QUIC Protocol Implementation Practice at NetEase News: Achieving 45% Response Time Reduction
NetEase News adopted Google’s gQUIC via Chromium’s Cronet library together with Nginx + Caddy, making QUIC handle over 75% of traffic and cutting average response time by about 45%, halving error rates and reducing video stutter by more than 25% within three months.

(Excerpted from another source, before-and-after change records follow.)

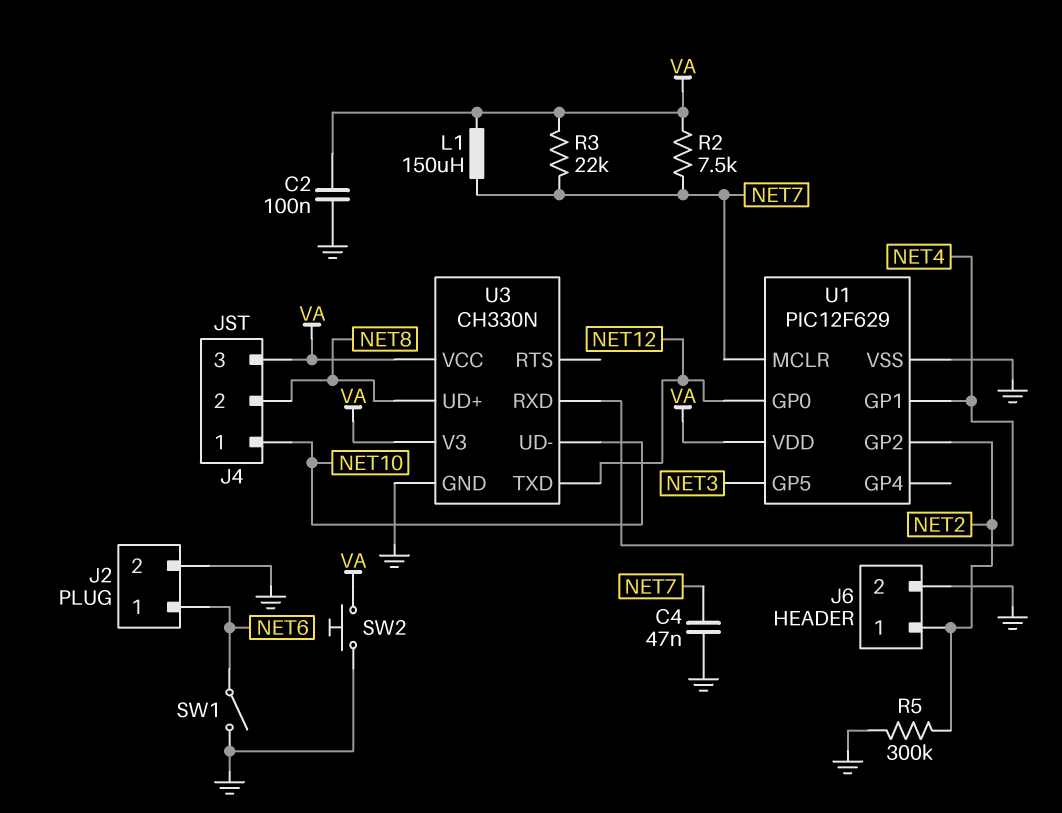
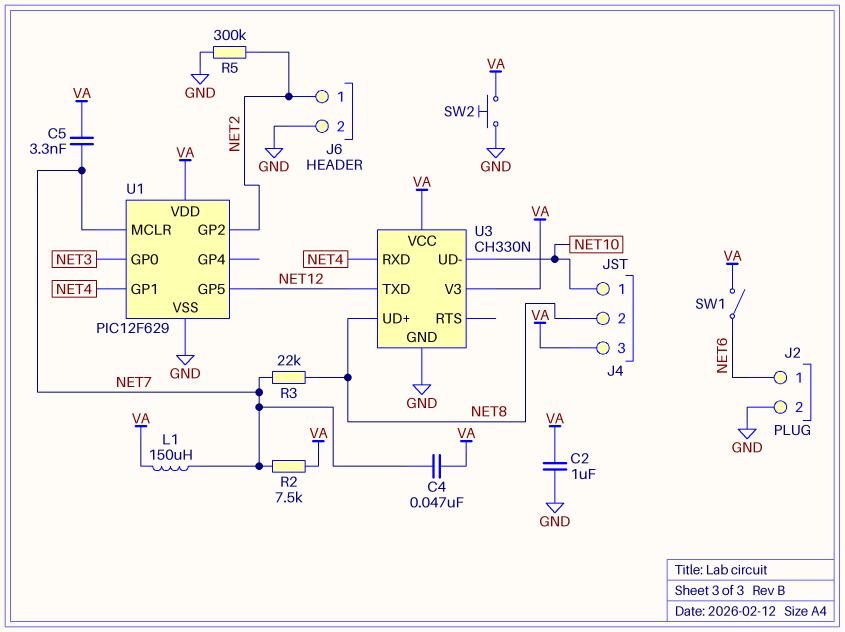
C2: 100nF (GND, VA) -> 1uF (GND, VA)
C4: 47nF (GND, NET7) -> 47nF (NET7, VA)
C5: none -> 3.3nF (NET7, VA)
R3: 22k (NET7, VA) -> 22k (NET7, NET8)
SW1: switch (GND, NET6) -> switch (NET6, VA)
U1 pin GP0: NET12 -> NET3
U1 pin GP5: NET3 -> NET12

This article details how NetEase News implemented QUIC protocol to significantly improve network performance within 3 months. By using Chromium's Cronet network library combined with Nginx + Caddy for traffic entry, they achieved remarkable results: QUIC requests now account for 75%+ of total requests, average response time (RT) reduced by 45%, error rate decreased by 50%+, and video stuttering reduced by 25%+.
What is QUIC?
QUIC (Quick UDP Internet Connections) is a network transport protocol developed by Google in 2013 to improve network transmission speed. In 2018, HTTP over QUIC was renamed HTTP/3 by IETF. QUIC implements loss recovery mechanisms similar to TCP on top of UDP, with packet-level headers and monotonically increasing packet numbers. It provides encryption for both header and data, and uses DH key exchange algorithm during connection establishment, offering advantages in hijacking prevention. QUIC is functionally equivalent to TCP + TLS + HTTP/2 while providing additional improvements over traditional HTTP + TCP.
Implementation Strategy
The team chose gQUIC (Google QUIC) over iQUIC (IETF QUIC) due to better maturity and support. For the client-side network library, they selected Chromium's Cronet because: 1) Google has open-sourced Chromium for years with proven stability; 2) Cronet has excellent cross-platform support for both Android and iOS; 3) Cronet directly supports gQUIC.
Android Implementation
On Android, they used OKHttp's interceptor mechanism to integrate Cronet. The interceptor was placed at the bottom of the application interceptors to avoid short-circuiting subsequent interceptors. They used CronetHttpURLConnection for multimedia scenarios. To solve timeout control issues with CronetHttpURLConnection's closed design, they created a proxy layer by extending MessageLooper through reflection to gain flexible timeout control.
iOS Implementation
On iOS, they integrated Cronet via NSURLProtocol network interception. They enabled metrics collection through Cronet's setMetricsEnabled interface and obtained protocol types via URLSession's networkProtocolName property.
Data Performance
The implementation showed significant improvements: QUIC average response time reduced by ~45% compared to HTTP/2; error rate significantly decreased; in weak network scenarios (LTE signal levels 0-2), QUIC showed even more pronounced improvements in response time and error rate; video stuttering rate decreased by ~25%; video 1-second playback rate improved notably.